Dionysius no longer counted the years as usual, after the era of Diocletian , but from incarnatione Domini , since the incarnation (birth) of Christ . But when converting the years into "after Christ's birth" the monk miscalculated - according to today's knowledge he set the birth of Jesus of Nazareth to be four or seven years too late, because Jesus was born during the lifetime of Herod the Great , who after today's dating in the year 4 BC BC died. Probably Dionysius Exiguus forgot that the name of the emperor Augustus in the years 30-27 BC. Chr. Was different, namely Emperor Caesar Divi filius .



Before the founding of Rome (ante urbem conditam):

  • The year ante u. c. is the year v. Chr.
  • The year v. Chr. Is the year ante u. c.

After the founding of Rome before Christ:

  • The year a. u. c. is the year v. Chr.
  • The year v. Chr. Is the year a. u. c.

According to Christ:

  • The year a. u. c. is the year AD
  • The year AD is the year a. u. c.

As a reminder for year one is shopping rhyme : five seven, three - Rome out of the egg.

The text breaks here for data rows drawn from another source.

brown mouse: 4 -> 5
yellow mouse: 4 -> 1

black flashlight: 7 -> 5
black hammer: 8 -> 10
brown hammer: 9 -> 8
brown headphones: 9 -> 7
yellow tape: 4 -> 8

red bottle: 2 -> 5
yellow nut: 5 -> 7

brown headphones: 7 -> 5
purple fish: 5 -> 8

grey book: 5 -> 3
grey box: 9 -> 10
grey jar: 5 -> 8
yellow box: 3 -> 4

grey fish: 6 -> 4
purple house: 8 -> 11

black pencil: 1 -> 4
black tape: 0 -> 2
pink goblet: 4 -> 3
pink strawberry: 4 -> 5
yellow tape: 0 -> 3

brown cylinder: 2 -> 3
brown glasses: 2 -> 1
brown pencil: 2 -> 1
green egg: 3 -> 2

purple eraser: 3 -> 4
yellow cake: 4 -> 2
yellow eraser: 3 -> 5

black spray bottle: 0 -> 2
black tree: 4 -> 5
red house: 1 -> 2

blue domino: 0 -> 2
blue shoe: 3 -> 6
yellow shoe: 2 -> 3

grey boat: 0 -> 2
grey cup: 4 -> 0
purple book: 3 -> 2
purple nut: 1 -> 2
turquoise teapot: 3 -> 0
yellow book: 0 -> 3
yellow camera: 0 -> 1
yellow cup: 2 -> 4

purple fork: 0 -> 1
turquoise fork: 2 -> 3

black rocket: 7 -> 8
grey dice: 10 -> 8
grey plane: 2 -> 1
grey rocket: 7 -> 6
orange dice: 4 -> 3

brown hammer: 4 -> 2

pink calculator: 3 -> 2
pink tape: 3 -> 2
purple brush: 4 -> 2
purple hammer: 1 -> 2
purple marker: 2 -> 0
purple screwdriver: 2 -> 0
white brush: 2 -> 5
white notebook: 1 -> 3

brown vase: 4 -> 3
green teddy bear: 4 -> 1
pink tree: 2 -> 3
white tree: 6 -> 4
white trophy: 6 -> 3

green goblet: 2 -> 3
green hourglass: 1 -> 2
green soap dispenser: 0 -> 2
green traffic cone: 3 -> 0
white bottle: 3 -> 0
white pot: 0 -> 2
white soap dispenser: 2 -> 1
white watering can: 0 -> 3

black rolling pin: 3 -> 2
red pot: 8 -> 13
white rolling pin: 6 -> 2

245 a. u. c. = 754−245 = 509 BC BC (beginning of the republic )
2 ante urbem conditam = 755 BC Chr.
1 ante urbem conditam = 754 BC Chr.
1 ab urbe condita = 753 BC (according to legend, the year Rome was founded )
2 a. u. c. = 752 BC Chr.
750 a. u. c. = 4 v. BC (year of death of Herod the great );
751 a. u. c. = 3 v. Chr .;
752 a. u. c. = 2 v. Chr .;
753 a. u. c. = 1 v. Chr .;
754 a. u. c. = 1 after Christ;
755 a. u. c. = 2 AD
2773 a. u. c. = 2020 AD

See also


  • Carsten Colpe : Background of the Christian era. Theological concept and political intention in the calendar of Dionysius Exiguus. In: Berlin Theological Journal. Vol. 16, 1999, ISSN  0724-6137 , pp. 232-357.